A course on the black plague almost convinced me (almost) that the black plague was the first unmooring of Europe. But the disconnection to the perhaps too tight bonds of the church, left Europe free to innovate. It was the second blow of all those young men who died stupidly in world war one, that left Europe adrift.
And then the Soviet agit prop of the sixties and seventies, designed to make the free world ripe for domination finished the work.
So, what do you live for? I don’t know. You’re you. I’m me.
I know what matters to me, and the things I work towards: Securing the blessings of liberty for my descendants; writing stuff that might help with that war; caring for my family; keeping my environment livable and organized; making sense of the timeless demands of Him who is beyond time, and yeah, trying to follow through in my life, because the Eternal Law is beyond human need.
All of those are things to live for, and maybe things to die for in the sense that you use your life in service of something, and die a little.
Kill? For liberty for me and mine world without end, for sure. I won’t kill someone for simply deep sixing one of my books (something for which people alive in the world today should be grateful.)
But my life has boundaries and purpose. I think all of us need boundaries and purpose. Which, again, is what Peterson is trying to bring to the world.

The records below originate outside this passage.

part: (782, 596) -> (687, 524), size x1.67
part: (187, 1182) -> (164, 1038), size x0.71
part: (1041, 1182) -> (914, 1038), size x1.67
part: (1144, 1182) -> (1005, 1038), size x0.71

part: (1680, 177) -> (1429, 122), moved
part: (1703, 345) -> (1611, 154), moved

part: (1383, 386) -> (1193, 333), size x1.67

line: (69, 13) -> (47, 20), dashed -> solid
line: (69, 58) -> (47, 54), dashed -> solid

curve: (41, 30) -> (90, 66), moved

It is also why some of the happiest people any of us knows are not those who left themselves totally unfettered to pursue some undefined “happiness” but those who gave themselves up for something. (Who gave their lives up in order to save them you might say.) Some of those things might be transcendent and everyone will agree are vital, like saving babies, or securing medical help for the third world. Some we can see why they’re important to people, like art or religious vocations, or saving kittens, or running a store. It might not be for us, but we can see why people are willing to sacrifice all for it. And some might be silly, like making the SCA chapter REALLY good, or making crochet curtains or whatever. BUT people who give their whole lives to an endeavor that matters to them, those are usually happy.
(It’s tricky when you give your whole life to a project based on envy and malice, like the SJWs. It gives you purpose but it also corrodes your soul. Particularly since the project is ultimately “make humans into something else” that will work with the communitarian project”, which is inherently doomed to failure.)
So, choose your purpose well but choose it. What would you give your whole life to or for?
That way lies the path i the search for happiness.